Quand du linge sèche à l’intérieur, l’eau qu’il contient ne disparaît pas. Elle passe dans l’air sous forme de vapeur. Le bon réflexe n’est pas de regarder seulement « l’humidité » comme un chiffre isolé, mais de comprendre ce que l’air peut contenir à une température donnée.

L’humidité relative est un pourcentage de saturation. Ce n’est pas une quantité d’eau. Deux airs affichant le même pourcentage ne contiennent pas la même masse de vapeur si leur température diffère. À titre de repère, à 20 °C et 50 % d’humidité relative, un mètre cube d’air contient environ 8,6 g d’eau. À 20 °C et 100 %, ce même volume en contient environ 17,2 g. Cela montre une chose simple : l’air d’une pièce ne stocke que quelques grammes d’eau par mètre cube.

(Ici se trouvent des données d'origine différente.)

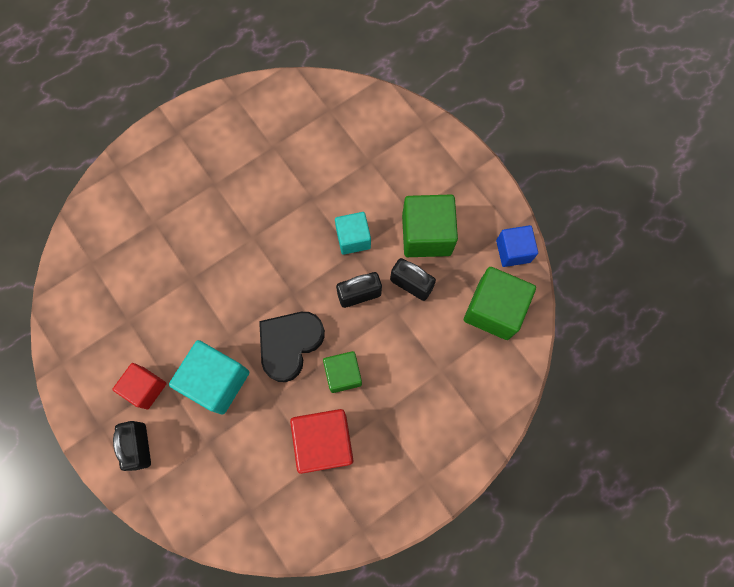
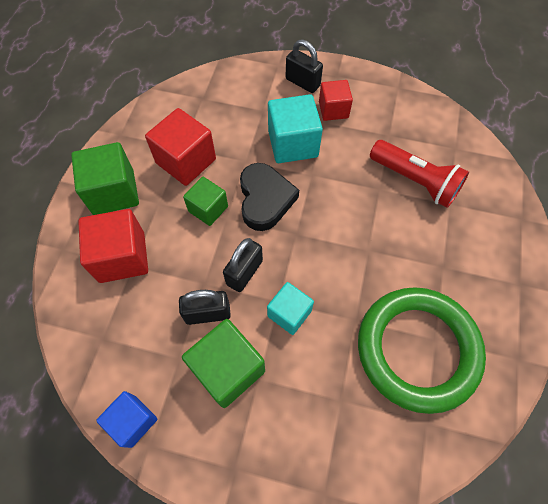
camera: 140 degrees right, 10 degrees down
(157, 261) = (415, 181): none -> red flashlight
(291, 150) = (417, 349): none -> green ring
(444, 385) = (122, 257): none -> red cube
(493, 310) = (118, 348): green cube -> green cube (114, 192)

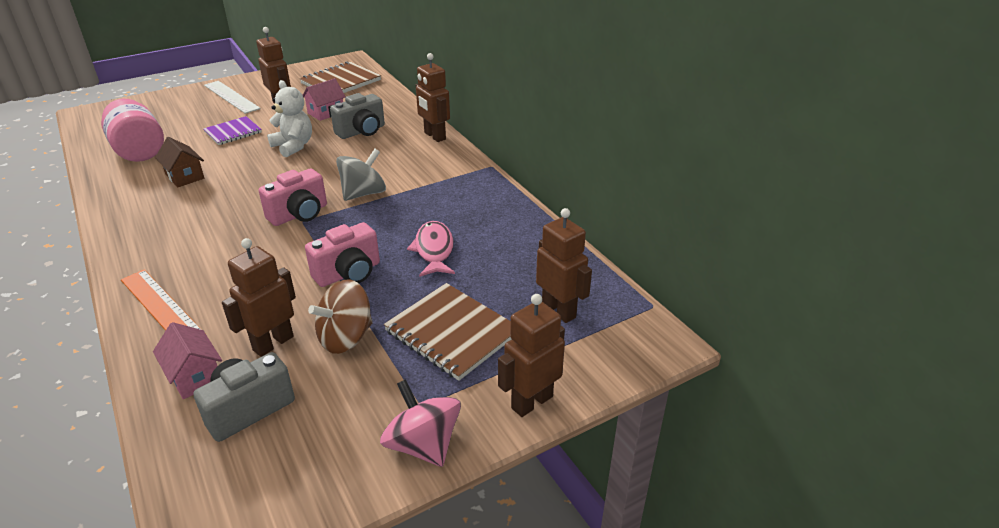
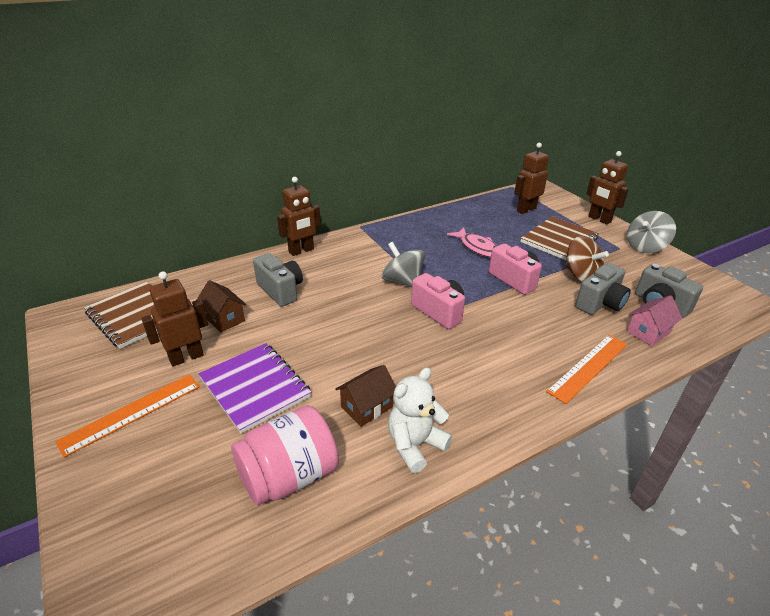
camera: 90 degrees left, 0 degrees up
(231, 97) = (131, 413): white ruler -> orange ruler
(233, 132) = (255, 388): purple notebook -> purple notebook, size x1.57
(273, 343) = (600, 303): brown robot -> grey camera
(293, 146) = (304, 332): white teddy bear -> white teddy bear (415, 445)
(326, 113) = (224, 318): pink house -> brown house
(423, 444) = (645, 247): pink spinning top -> grey spinning top
(434, 250) = (477, 247): pink fish -> pink fish turned 120 degrees counterclockwise

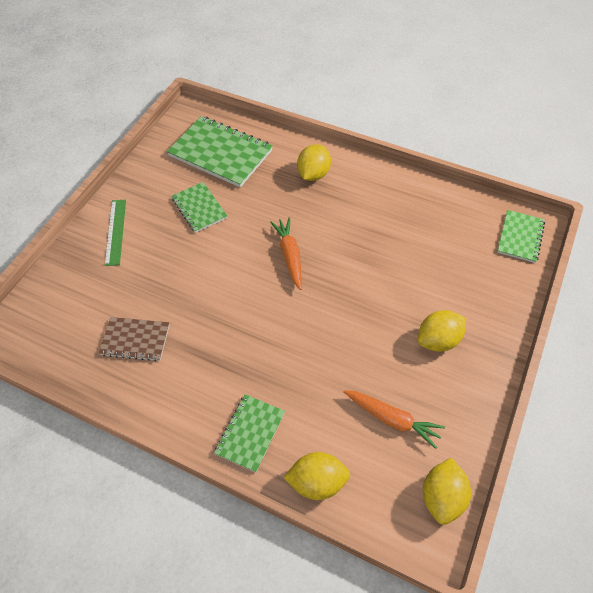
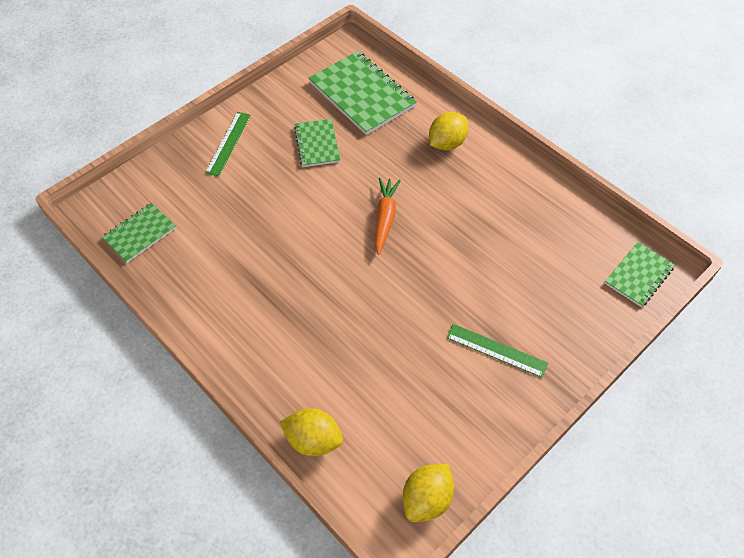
camera: 20 degrees right, 0 degrees up
(135, 340) = (204, 251): brown notebook -> none
(250, 433) = (271, 373): green notebook -> green notebook (140, 234)
(392, 419) = (412, 409): orange carrot -> none
(438, 340) = (496, 350): yellow lemon -> green ruler

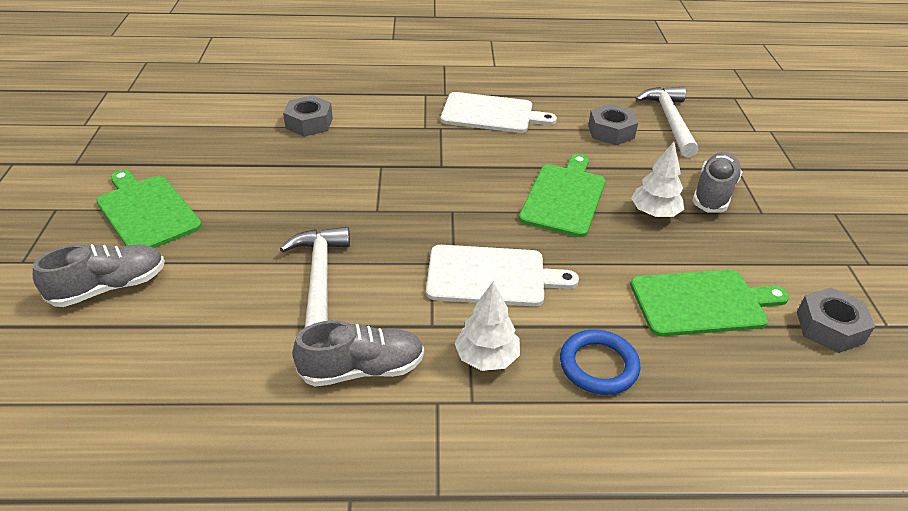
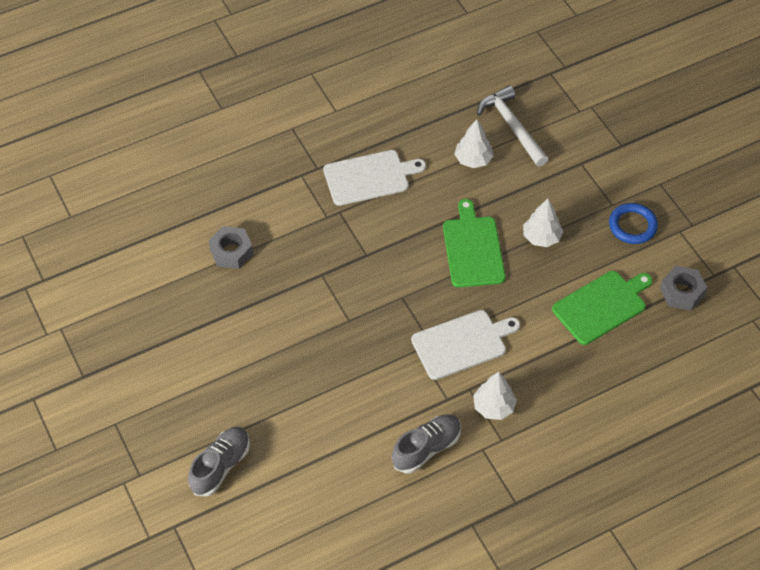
camera: 25 degrees left, 15 degrees up
(146, 211) = (185, 395): green cutting board -> none
(319, 281) = (354, 398): white hammer -> none
(598, 365) = (560, 382): blue ring -> blue ring (632, 226)
(611, 132) = (473, 159): grey nut -> white tree
(713, 193) = (574, 199): grey shoe -> none

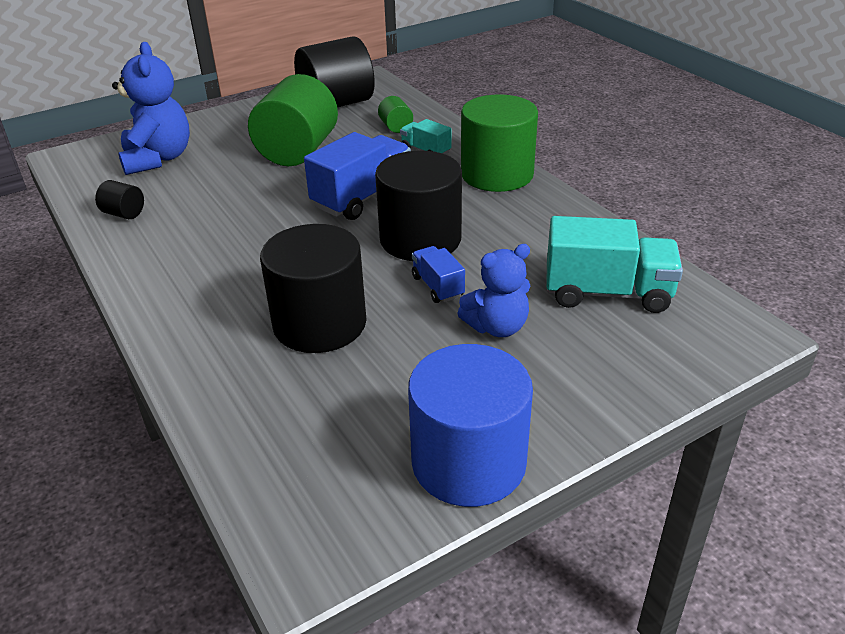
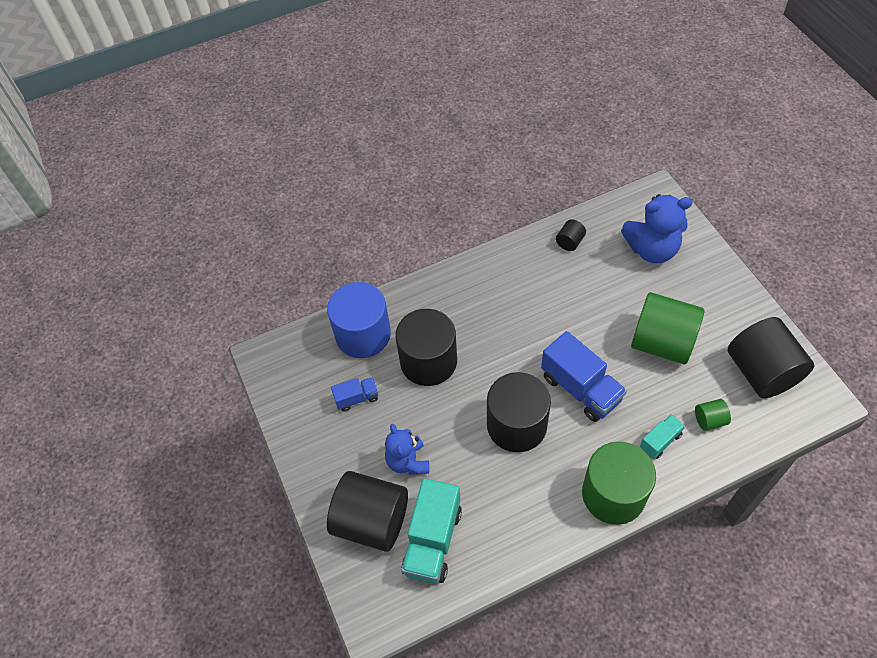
camera: 100 degrees right, 20 degrees up
(437, 286) = (456, 431): blue truck -> blue truck (357, 398)
(468, 462) = (301, 430): blue cylinder -> blue cylinder (363, 334)
(604, 352) = (371, 521): none -> black cylinder

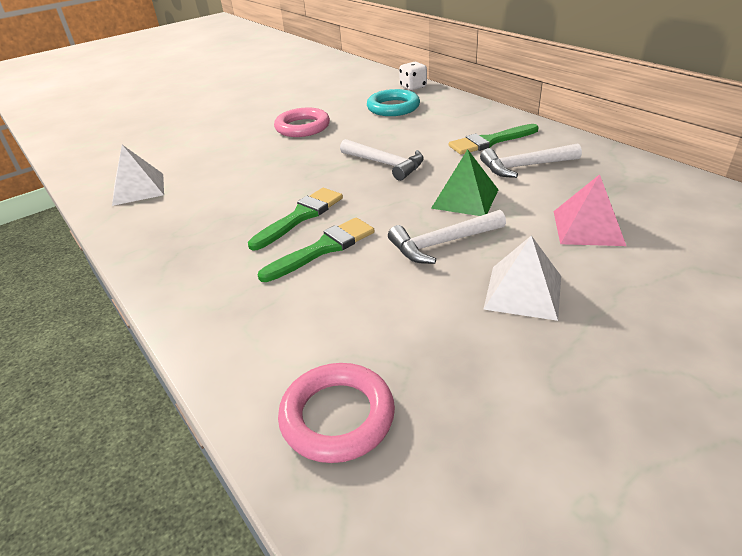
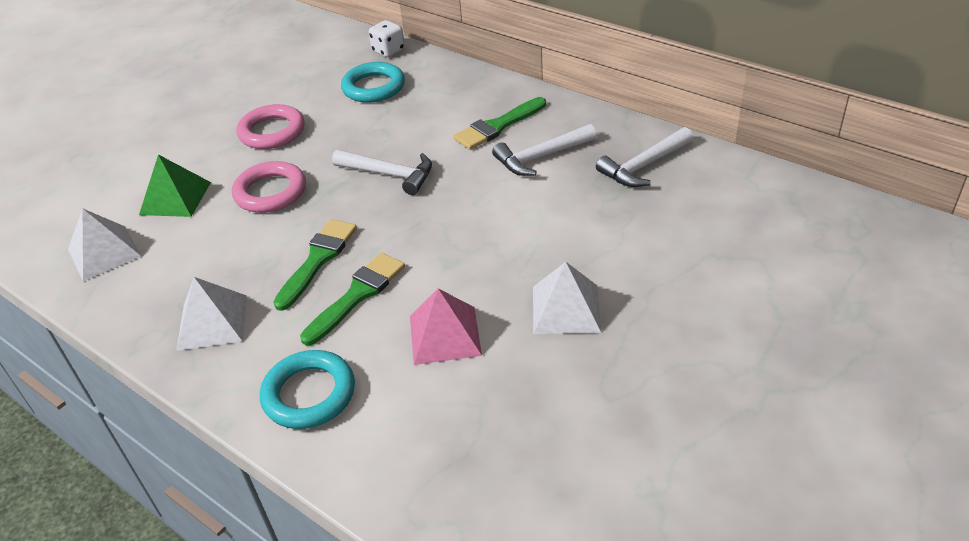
camera: 15 degrees left, 5 degrees up
(192, 250) = (212, 322): none -> white pyramid
(245, 324) = (309, 394): none -> turquoise ring
(337, 416) = (430, 463): pink ring -> pink ring (270, 192)
(442, 243) = (478, 268): white hammer -> white hammer (644, 166)
(465, 198) = (488, 209): green pyramid -> green pyramid (175, 198)
(588, 227) = (614, 226): pink pyramid -> pink pyramid (444, 335)

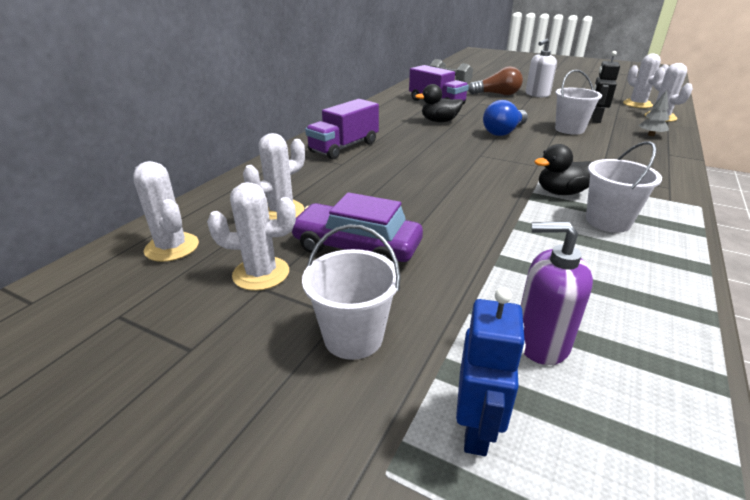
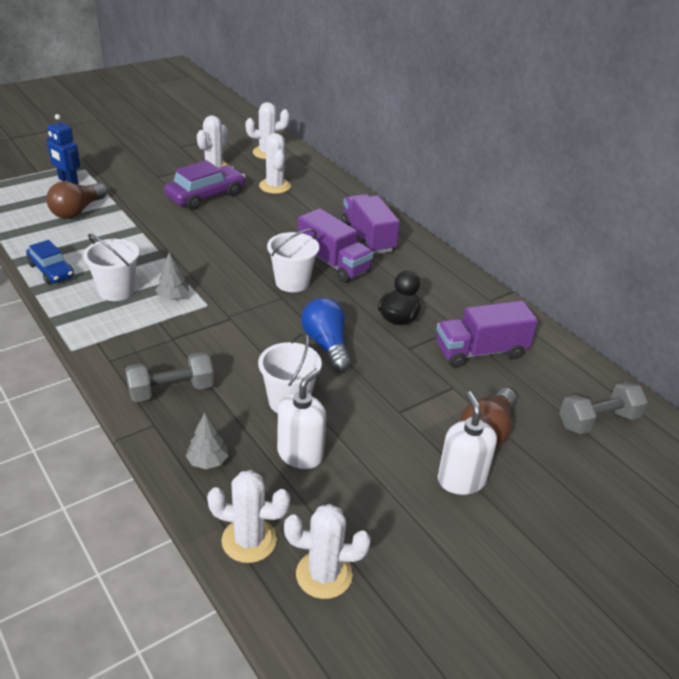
camera: 115 degrees right, 5 degrees up
(353, 337) = (141, 175): white bucket -> white bucket (292, 282)
(403, 150) = (333, 263): none -> purple truck
(540, 342) = (77, 211): purple soap dispenser -> brown light bulb
(561, 192) = (173, 297): black duck -> grey tree
(595, 119) = (300, 454): black robot -> white soap dispenser
(638, 158) = (171, 390): none -> grey dumbbell
(667, 278) = (51, 271): none -> blue car

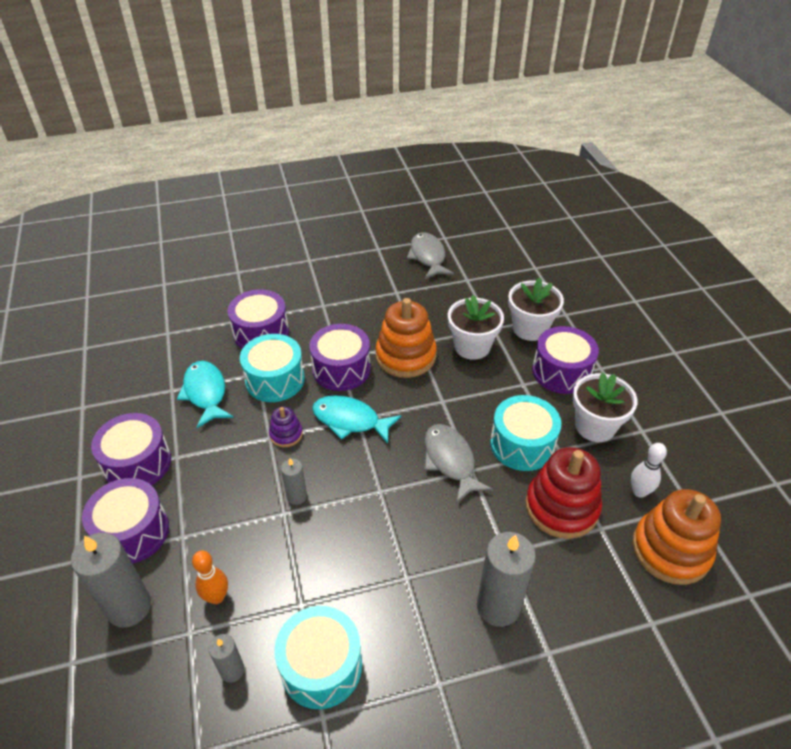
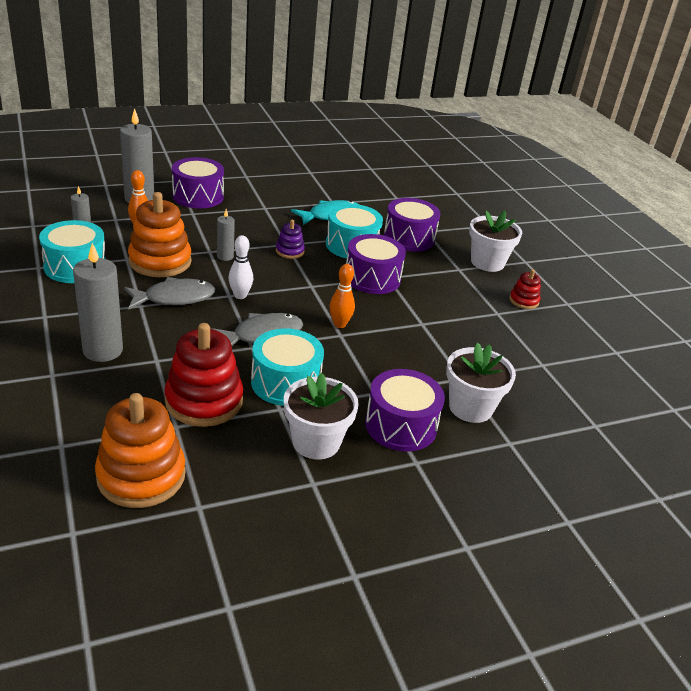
camera: 80 degrees right, 10 degrees down
(137, 463) = (258, 194): purple drum -> none
(350, 420) = (308, 282): turquoise fish -> none
(376, 273) = (524, 301): none -> red stacking toy
(405, 356) = (399, 315): orange stacking toy -> orange stacking toy (160, 261)
(425, 400) = (339, 324): none -> orange bowling pin
(428, 257) = (570, 337): grey fish -> grey fish (174, 298)
(472, 346) = (425, 360): white flower pot -> white flower pot (487, 262)
(639, 491) = (220, 464): white bowling pin -> white bowling pin (240, 295)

C’est pour cela qu’assécher l’air d’une pièce une seule fois ne représente qu’une faible quantité d’eau. Un mètre cube d’air ne contient qu’une dizaine de grammes d’eau. Le vrai sujet, quand on fait sécher du linge dans un logement, n’est donc pas un « stock » unique qu’il suffirait d’enlever une fois. C’est un apport continu. Tant que le linge rend de l’eau, l’air se recharge.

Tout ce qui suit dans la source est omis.